Perhaps, if you were to really put your nose to the grindstone, bear down with all the mental acuity at your disposal, and devote years to the effort, you could come up with a design that would make the process of getting through a Russian airport less efficient. Perhaps. Apparently concepts such as flow, queue theory, throughput, and bottlenecks are foreign to the planners who laid out the Russian airports that I had to battle my way through. There appeared to be little logic given to the placement of security checkpoints, check-in counters, and customs desks. When the new baggage x-ray machine arrived it was apparently just dumped in the middle of the floor and left in place with only feet to spare between it and where the lines to check-in formed up. This despite the fact that there were acres of empty space on the other side.
Sometimes you feel like cattle when you're at an airport in the United States. In Russia, you literally are prodded, herded, and penned up at various points in the process. When you go to the baggage claim pen, the door isn't opened until all the bags are on the carousel. Naturally the passengers press up against the door like a mob waiting for general seating to open up at a Who concert. When the door does open, we all spill inside and scramble for our luggage. Upon finding said luggage, we all immediately turn around and try to get out the same door, while flashing a baggage claim ticket to the guard. Not exactly the smoothest flowing operation in the world.

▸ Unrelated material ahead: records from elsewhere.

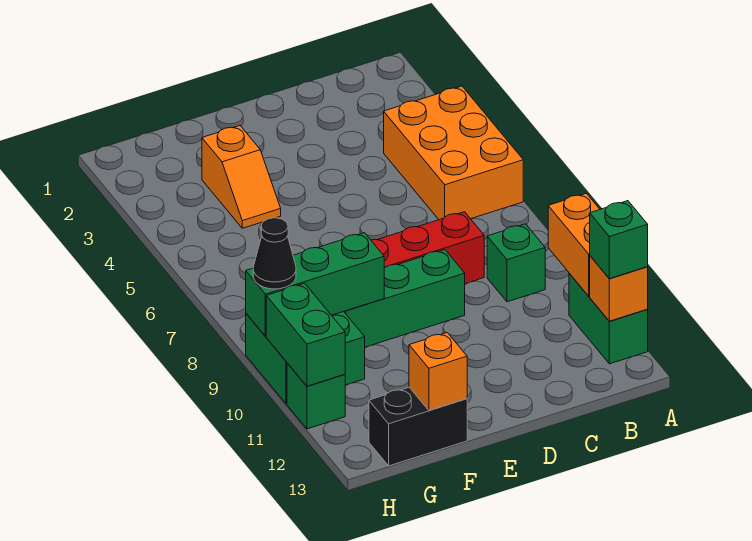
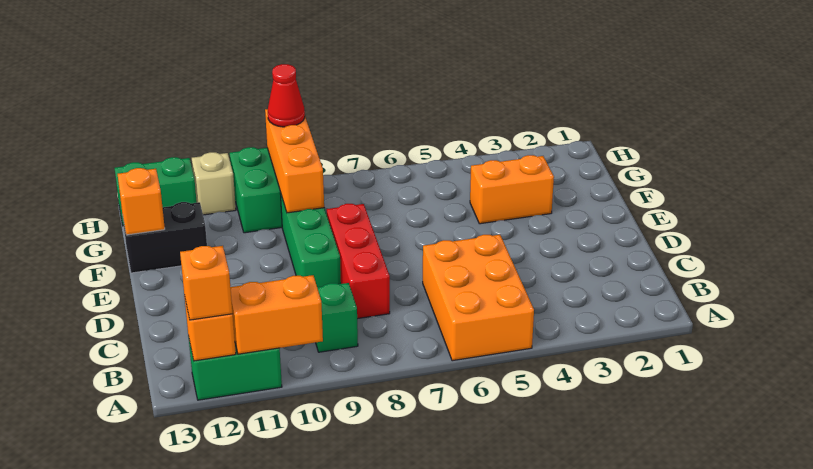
orange brick A4:B6 level 1 -> orange brick A5:C6 level 1
green brick A12 level 3 -> orange brick A12 level 3
orange slope F3:F4 level 1 top 3 -> orange brick F3:F4 level 1
green brick F9:H9 level 2 -> orange brick F9:H9 level 2
black brick F13:G13 level 1 -> black brick F12:F13 level 1
black cone H9 level 3 -> red cone H9 level 3
green brick H10:H11 level 2 -> green brick H12:H13 level 1
green brick H11 level 1 -> tan brick H11 level 1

The only upside to the Russian airport experience is that the rules (if there are any) are usually much looser than in the US and not enforced with the same vigor. When we were flying from Moscow to Chelyabinsk, we were sitting in the airport lounge twenty minutes prior to our scheduled departure sipping a drink. A few minutes later, an announcement was made and we walked outside, hopped into a van, and were ferried out to the plane. We boarded ten minutes before our scheduled departure. Which would have been pretty sweet if a thunderstorm had not popped up and forced us to sit on the tarmac for forty-five minutes in the stuffy aircraft.

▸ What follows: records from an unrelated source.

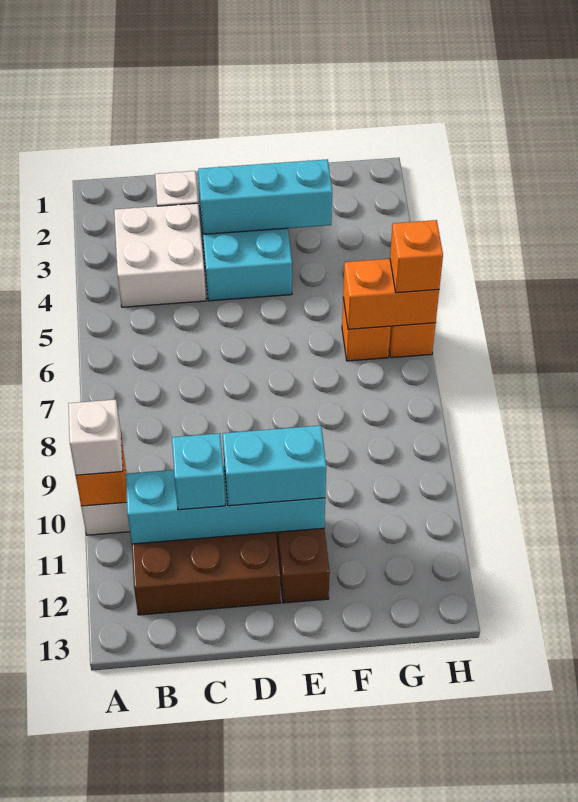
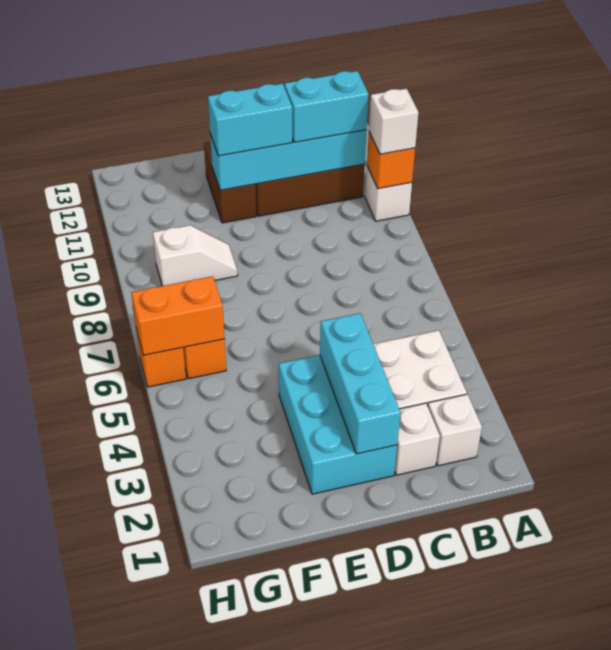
none -> white brick B2 level 1
cyan brick C11 level 3 -> cyan brick B11:C11 level 3
cyan brick D3:F3 level 2 -> cyan brick D2:D4 level 2
none -> white slope F9:G9 level 1 top G
orange brick H6 level 3 -> none

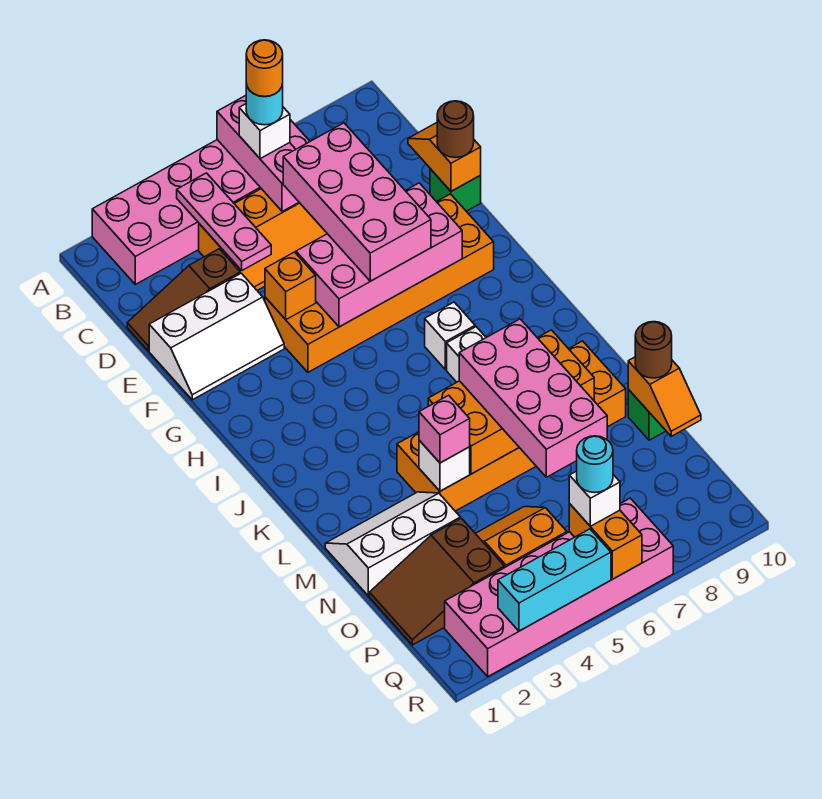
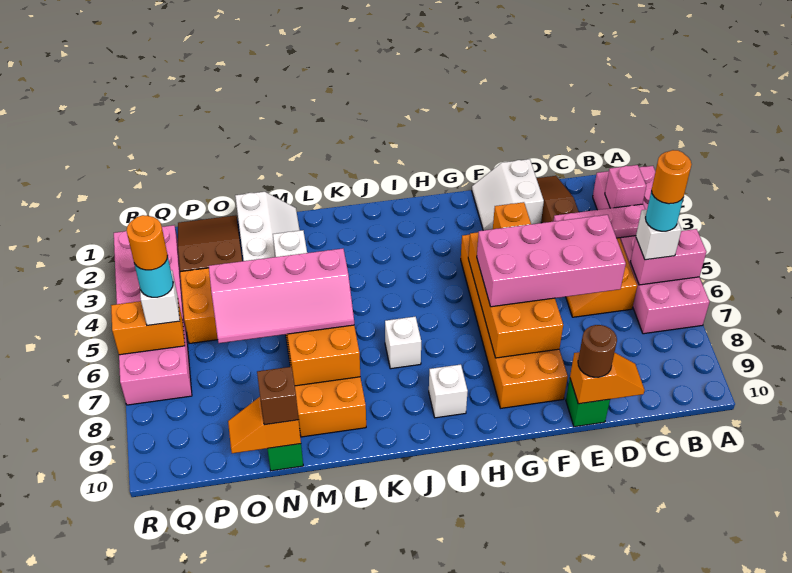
pink brick A6:C6 level 2 -> pink brick A6:B6 level 2
white slope E1:F3 level 1 top E -> white slope E1:F2 level 1 top E
pink brick F5:G8 level 2 -> orange brick F5:G8 level 2
white brick I7 level 1 -> white brick I9 level 1
pink brick L6:O7 level 3 -> pink slope L6:O7 level 3 top 6
pink brick M4 level 3 -> pink brick B3 level 2
brown round brick N10 level 3 -> brown brick N10 level 3
none -> orange round brick Q6 level 5
cyan brick R3:R5 level 2 -> none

In the airport lounge on the way from Chelyabinsk back to Moscow, one of my coworkers had his flight was delayed and he was trying to get onto our Aeroflot flight (he was on his way to Switzerland). Pretty soon a swarthy, gold-chain wearing guy (another coworker described him as "Soprano's looking), who easily could have been mistaken for a taxi driver, was offering to sell him a ticket for 9000 rubles. Apparently, the "face value" of the ticket was 4000 rubles. This guy was openly scalping airline tickets in an airport lounge. Business as usual in the new Russia I guess.

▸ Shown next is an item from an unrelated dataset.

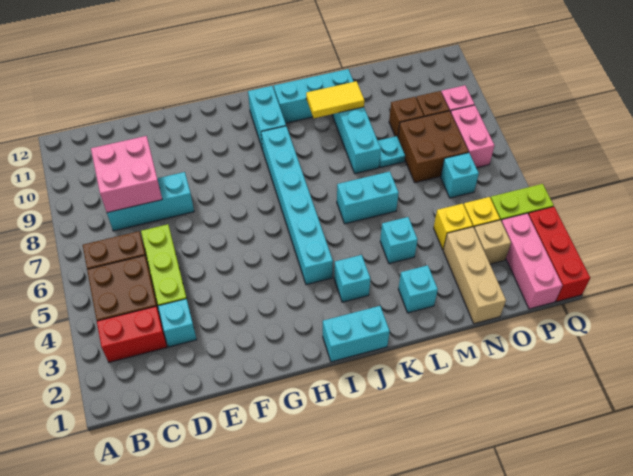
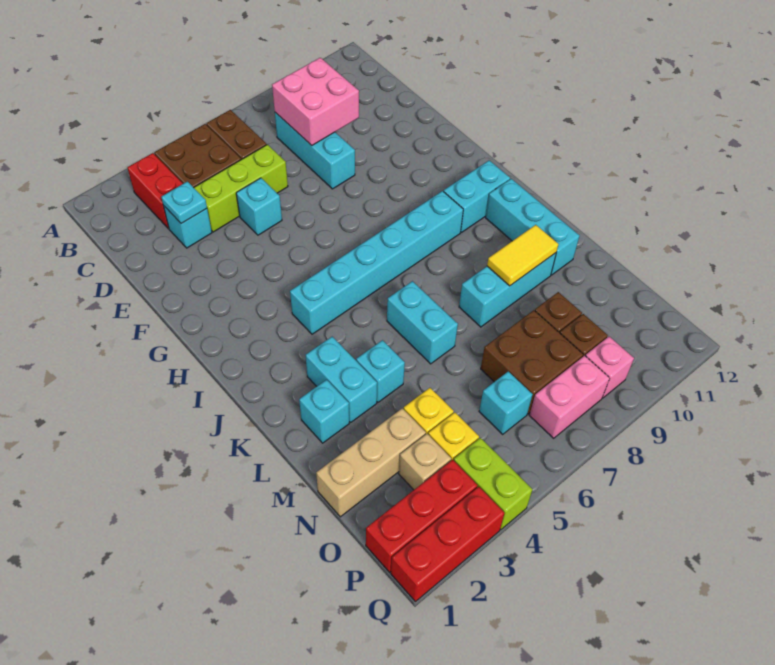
cyan brick I1:J1 level 1 -> cyan brick K3:L3 level 1
cyan brick J3 level 1 -> cyan brick E5 level 1
yellow tile K10:L10 level 2 -> yellow tile L9:L10 level 2
cyan plate M8 level 1 -> cyan plate D3 level 2
pink brick P1:P3 level 1 -> red brick P1:P3 level 1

Eventually, my coworker did get on our flight by purchasing a ticket from the Aeroflot counter. Although the dubious nature of his receipt did lead us to wonder just how legitimate that transaction was as well.
I'll close with my suggestions for mottos for a couple of the Russian airlines that I was on.
The domestic version of Aeroflot (a big difference from the international division): "Sweating on the oldies."
S7 nee Siberian Airlines (which does have pretty planes): "Do you feel lucky? Well, do ya, punk?"